Beaufort County school board dismisses recommendation to ease crowding at Bluffton schools

tbarton@islandpacket.comApril 16, 2013 

  • IN OTHER ACTION

    The Beaufort County Board of Education approved the following items at its Tuesday night meeting:

    • Renamed the Visual and Performing Arts Center at Hilton Head Island High School the Seahawk Cultural Center.
    • Removed honors geometry from middle school course offerings, beginning with the 2015-16 school year. Current sixth- and seventh-grade students will continue with the current progression. School district officials recommended the change as the district and others across the state prepare to fully implement the more rigorous Common Core State Standards in the 2014-15 school year.

    District officials said many of the standards currently taught in Algebra 1 will move to sixth, seventh and eighth grades, requiring additional time for middle school students to master the new standards and Algebraic concepts -- including some now taught in Algebra 2, Pre-Calculus and Statistics. Common Core geometry standards will be new to South Carolina and require students to apply concepts learned under the new Algebra 1 and geometry standards taught in sixth, seventh and eighth grades, district instructional services chief Dereck Rhoads said.

Middle school teachers and students in Bluffton will need to brace for another year of tight quarters.

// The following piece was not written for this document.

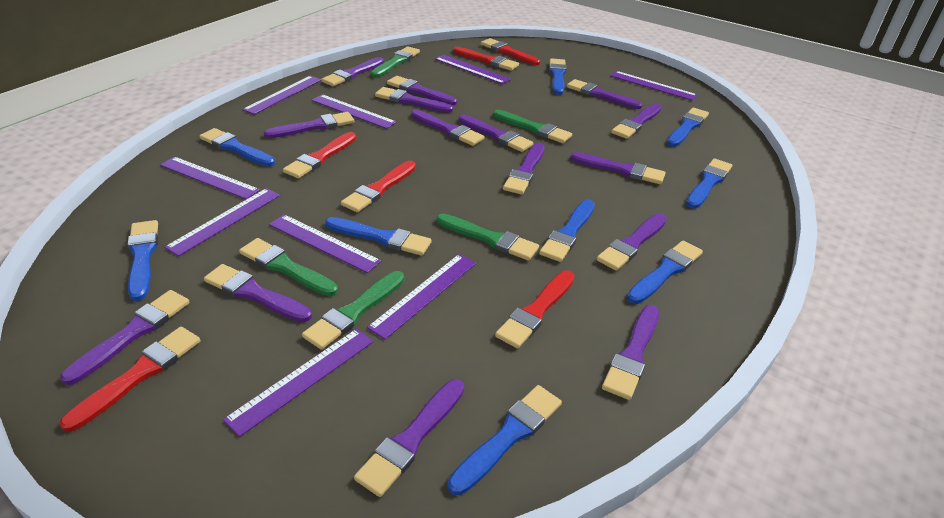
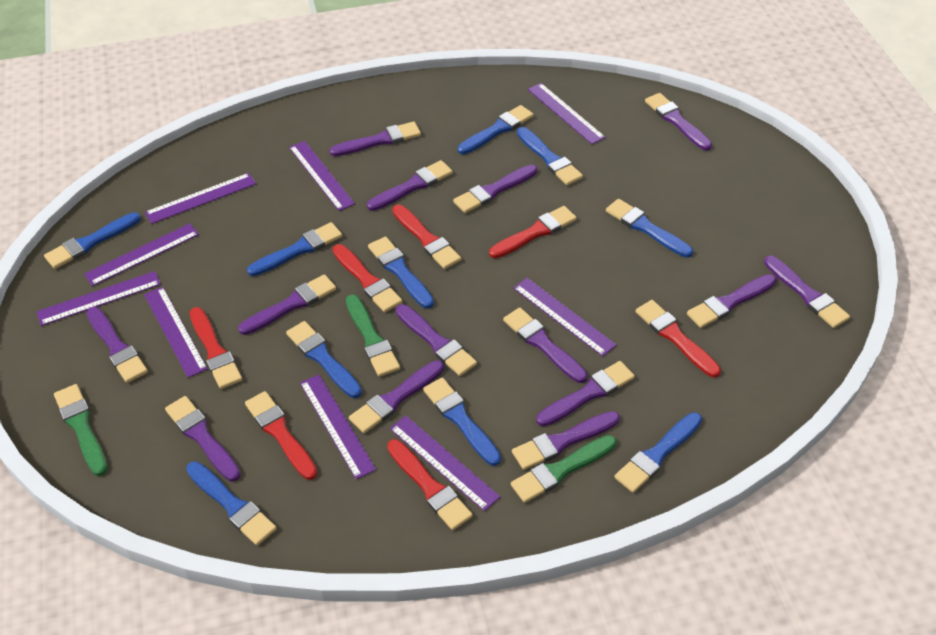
blue brush: 9 -> 10
green brush: 5 -> 3
purple brush: 15 -> 14
red brush: 6 -> 7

The Beaufort County Board of Education voted 9-1 Tuesday night, with Laura Bush opposed, to take more time to reach a long-term plan easing crowding at Bluffton's middle schools. Board member Paul Roth did not vote.

The vote dismisses a recommendation from the Bluffton Community Committee to install modular classrooms at Bluffton High School and move ninth-graders there this fall as a short-term fix to crowding at Bluffton and H.E. McCracken middle schools. Instead, middle and high school grade configurations will remain the same for the next school year.

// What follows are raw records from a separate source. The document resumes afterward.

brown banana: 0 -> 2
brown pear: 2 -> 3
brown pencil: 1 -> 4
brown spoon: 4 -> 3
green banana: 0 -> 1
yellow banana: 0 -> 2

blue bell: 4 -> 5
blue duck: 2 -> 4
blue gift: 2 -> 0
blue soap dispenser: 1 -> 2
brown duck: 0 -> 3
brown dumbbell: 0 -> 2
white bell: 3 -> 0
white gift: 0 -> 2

Board member Geri Kinton of Beaufort stressed the importance of making a decision that would complement long-term plans to handle enrollment growth, despite comments from the community committee that the short-term moves would not interfere with those plans.

"It is a short-term solution, and we all recognize the need for a long-term solution, but we are overcrowded today and the problem is getting worse," community committee member and parent Michel Claudio told the board.

Committee member and Bluffton Town Councilwoman Karen Lavery said the committee had a long-range solution that flowed into its recommendation, but was not given the chance to present it.

"We were tasked with presenting a short-term and long-term option," Lavery said. "Then, all of the sudden, (the school board) flip-flopped."

Hilton Head board member Mike Sanz and others contend that crowding is not an immediate problem. The district, they say, has time to come up with a better solution by January and hear input from yet another committee studying facility needs -- this time with a districtwide focus.

"The concern is spending $2 million on another Band-Aid and not solv(ing) the problem," Sanz said.

Bush argued that delaying action will only exacerbate the need for more space. Bluffton Middle is at 97.5 percent capacity, while McCracken is near that level, according to the district.

"We have a serious problem in Bluffton ... and whatever we decide as our strategic plan won't be implemented for another two years," Bush said. "In the meantime, we still have to deal with crowding."

Roth agreed and objected to Sanz's characterization of the committee's recommendation as a "Band-aid," arguing the modular classrooms buy the district five years to implement a long-term solution.

The community committee recommended the district spend an estimated $2 million to install the modulars at the high school, which would allow the middle schools to return to a sixth- through eighth-grade structure. Currently, sixth- and seventh-graders attend Bluffton Middle, and eighth- and ninth-graders attend McCracken.

The change was made in 2010 as a temporary fix to crowding at Bluffton High and was only meant to last two years.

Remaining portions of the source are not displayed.